Danish bioscience company plans to invest $36 million in Blair plant
Source: By Russell Hubbard, Omaha World-Herald • Posted: Thursday, May 18, 2017
BLAIR, Neb. — Danish bioscience giant Novozymes plans to invest another $36 million in its plant here, saying it is counting on the ethanol industry’s continued growth.
The expansion adds to a string of economic development triumphs for Omaha’s small neighbor to the north.
Within a few weeks, the Blair plant will increase by half fermentation capacity of enzymes that ethanol plants use to squeeze more starch from each kernel of corn, said Kyle Nixon, the plant’s general manager. With the expansion, perhaps a half-dozen new hires will be added to the workforce of about 125 people.
But the investment in new tanks and related appurtenances where ethanol-encouraging enzymes are fermented from freeze-dried fungus marks Novozymes as certain that the Iowa and Nebraska corn/ethanol/cattle cycle is worthy of continued aggressive investment. The company has annual revenue of about $2 billion.
“We are very optimistic,” Nixon said in an interview after a press conference Tuesday. “There is nowhere else that can do this.”
He was talking about Blair, not far from the border between Iowa and Nebraska, the two largest ethanol-producing states in the union. While Novozymes doesn’t make ethanol, its enzymes — molecules that act on other molecules to unlock chemical reactions — allow ethanol plants to get more ethanol per kernel.
It has all made Blair, population about 8,000, something of a bio-agriculture hub after Minnesota-based ag giant Cargill built an ethanol plant there some 20 years ago. Not far from Novozymes, it has doubled its corn crushing in five years, now consuming 300,000 bushels a day. Last year, Cargill said a Swiss partner announced plans to invest $60 million in Blair to produce an artificial sweetener. Since 1995, more than 1,200 jobs have been created in Blair related to ag science.
“I’ve got the easiest mayoral seat in the state,” said Blair Mayor Jim Realph. “I’ve got more jobs than people.”
Lisa Scheve, executive director of the Gateway Development Corp., Washington County’s business recruiting authority, called it “another remarkable economic development win” for Blair.
“This solidifies us as a major player in biofuels globally,” Scheve said.

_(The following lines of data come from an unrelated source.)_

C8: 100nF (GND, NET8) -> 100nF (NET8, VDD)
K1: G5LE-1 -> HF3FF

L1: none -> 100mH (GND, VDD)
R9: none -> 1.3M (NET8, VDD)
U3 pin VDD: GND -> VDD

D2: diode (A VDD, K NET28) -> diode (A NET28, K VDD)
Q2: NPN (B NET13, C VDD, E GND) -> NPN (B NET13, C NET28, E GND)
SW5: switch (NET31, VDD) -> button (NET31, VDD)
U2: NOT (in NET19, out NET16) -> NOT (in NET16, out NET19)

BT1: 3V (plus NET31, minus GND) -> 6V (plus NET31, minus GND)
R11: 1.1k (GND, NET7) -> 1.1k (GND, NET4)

The optimism is based on the ethanol economy. The alcohol-based fuel is the standard additive gasoline companies use to boost octane in clear formulations, leading to the common E10, with 10 percent ethanol. More retail chains are adopting E15 blends, while exports of U.S. ethanol are reaching record levels as developing nations look to it as a solution to their air pollution problems.

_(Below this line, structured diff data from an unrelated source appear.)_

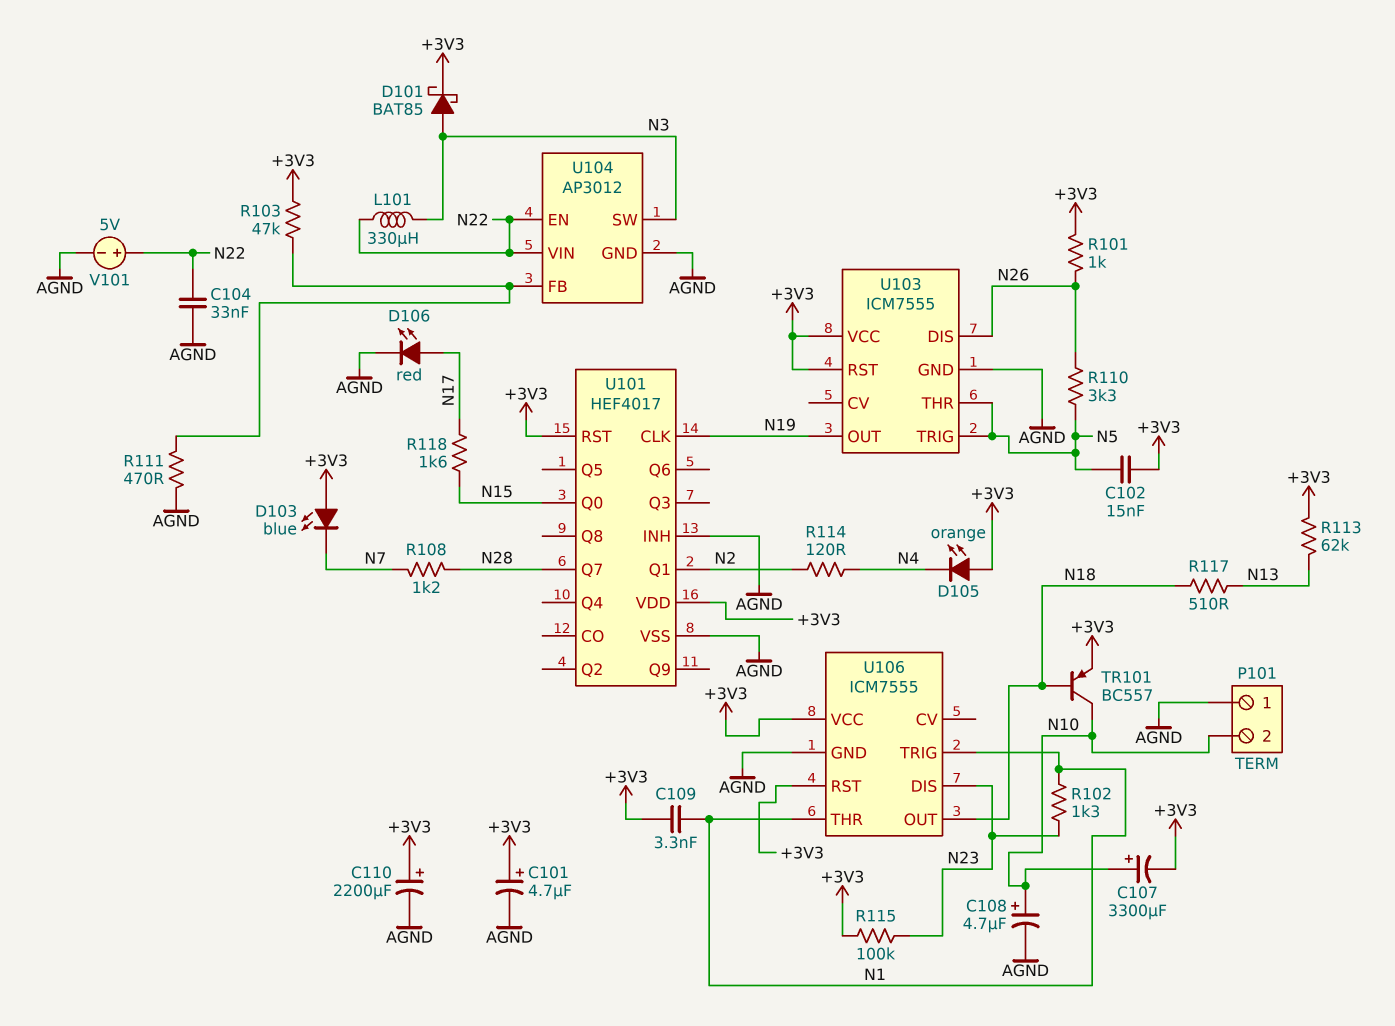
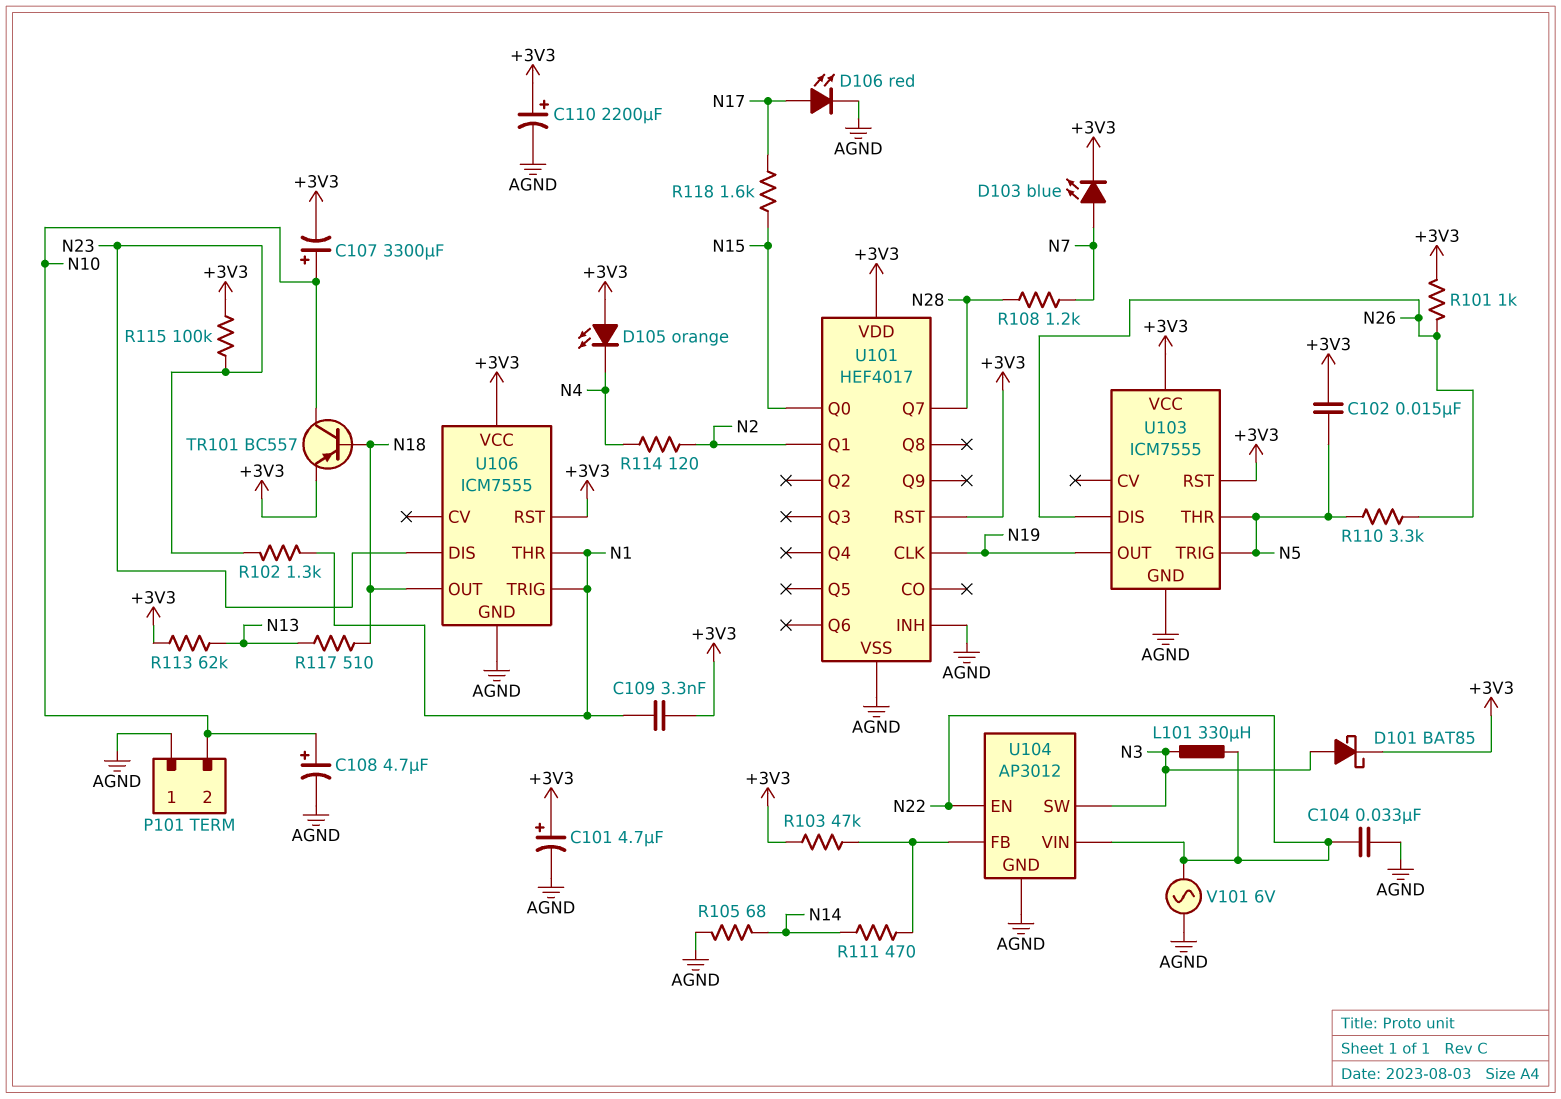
D103: LED blue (A +3V3, K N7) -> LED blue (A N7, K +3V3)
R105: none -> 68 (AGND, N14)
R111: 470 (AGND, U104/FB) -> 470 (N14, U104/FB)
V101: 5V (plus N22, minus AGND) -> AC 6V (AGND, N22)

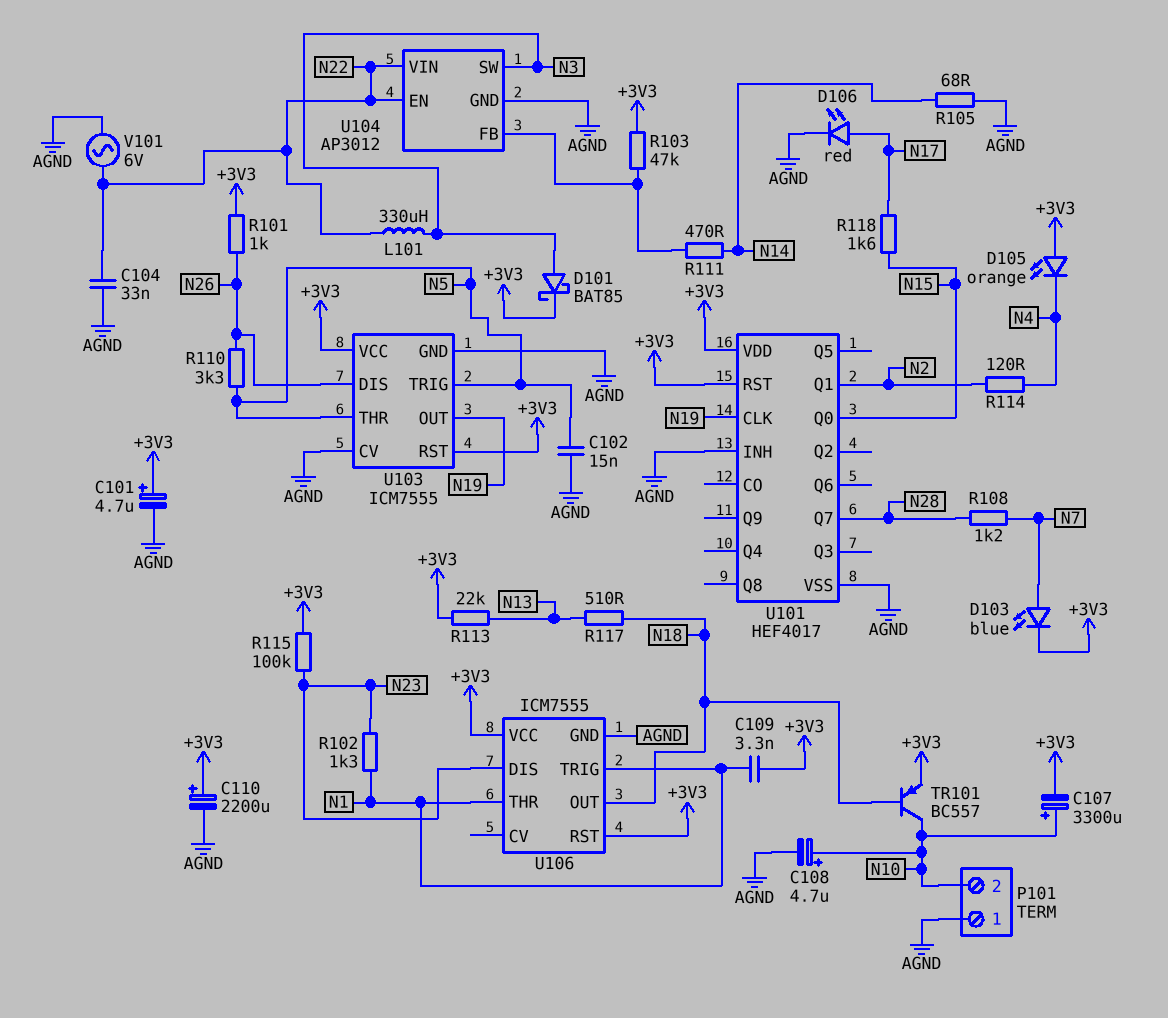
C102: 15nF (+3V3, N5) -> 15nF (AGND, N5)
R113: 62k (+3V3, N13) -> 22k (+3V3, N13)
U103 pin CV: none -> AGND

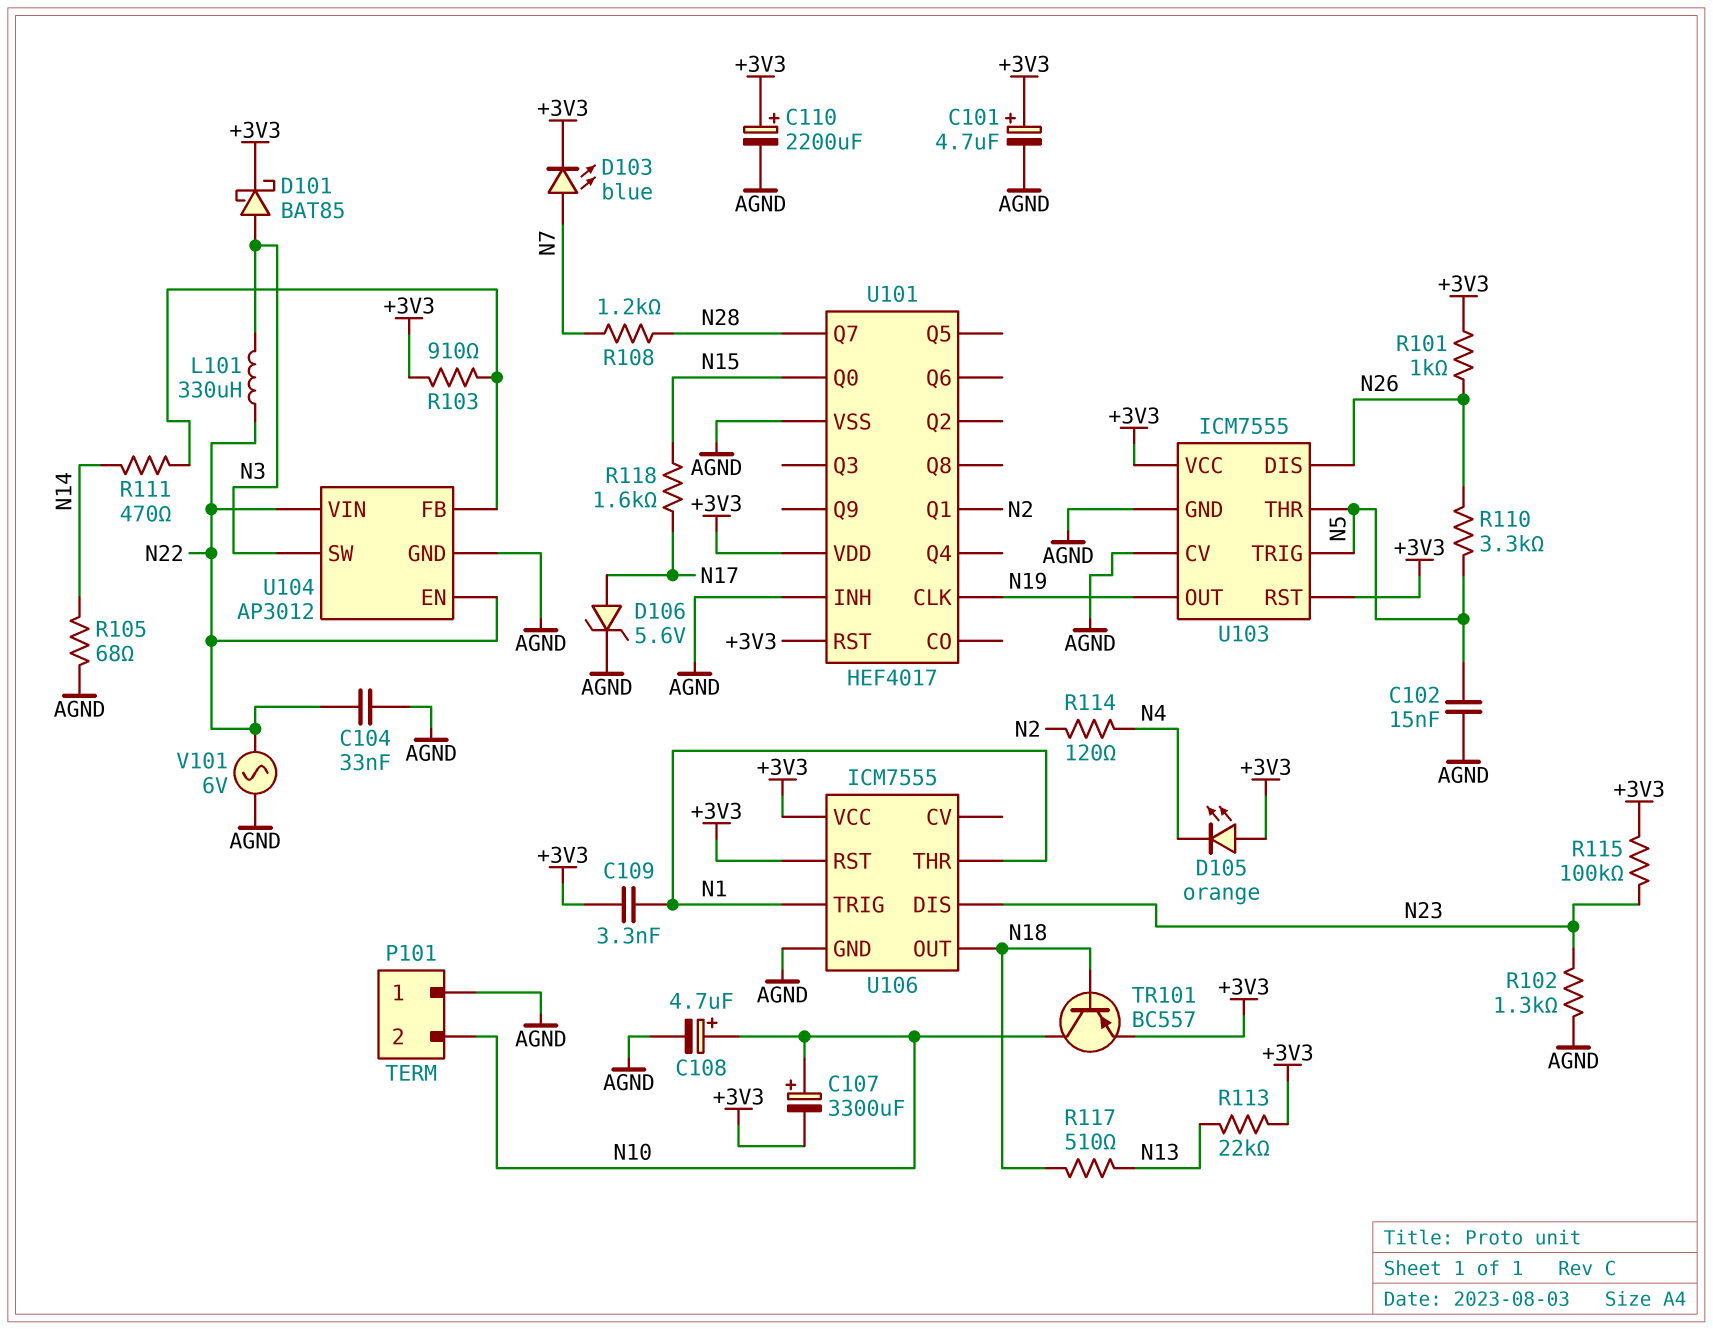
D106: LED red (A N17, K AGND) -> zener 5.6V (A N17, K AGND)
R102: 1.3k (N1, N23) -> 1.3k (AGND, N23)
R103: 47k (+3V3, U104/FB) -> 910 (+3V3, U104/FB)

“This is how we grow Nebraska,” Gov. Pete Ricketts said at the event Tuesday at the Blair plant. “These are great, high-paying, high-skill jobs, and this is a great commitment to our bio-sciences industry.”
In 2015, Ricketts visited with Novozymes officials on a European trade mission and pitched them on expanding the Blair plant to serve the state’s increasing ethanol production.
Ricketts said the federal Environmental Protection Agency, charged with setting ethanol-blending requirements, appears much more sympathetic to the industry since the presidential election, calling President Donald Trump a supporter of biofuels. U.S. ethanol plants are expected to produce about 16 billion gallons of corn-based ethanol in 2017 under the federal Renewable Fuel Standard formulated after laws last decade mandated the blending of renewable fuels into the gasoline supply.
“But it is a lot more than motor fuel,” said Todd Sneller, administrator of the Nebraska Ethanol Board. “It is generating this kind of capital investment, and it is enzymes, advanced chemicals and investment in research and development.”
As for Novozymes, which claims about half of the global market for industrial enzymes, it sees Blair as the happy place where corn, ethanol and the leftover grains from ethanol production that go for cattle feed as a global sweet spot for its science, said Nixon, the Blair plant manager.
He said that the plant has been running at 95 percent capacity recently and that the bosses is Denmark are “very bullish” on what is going there.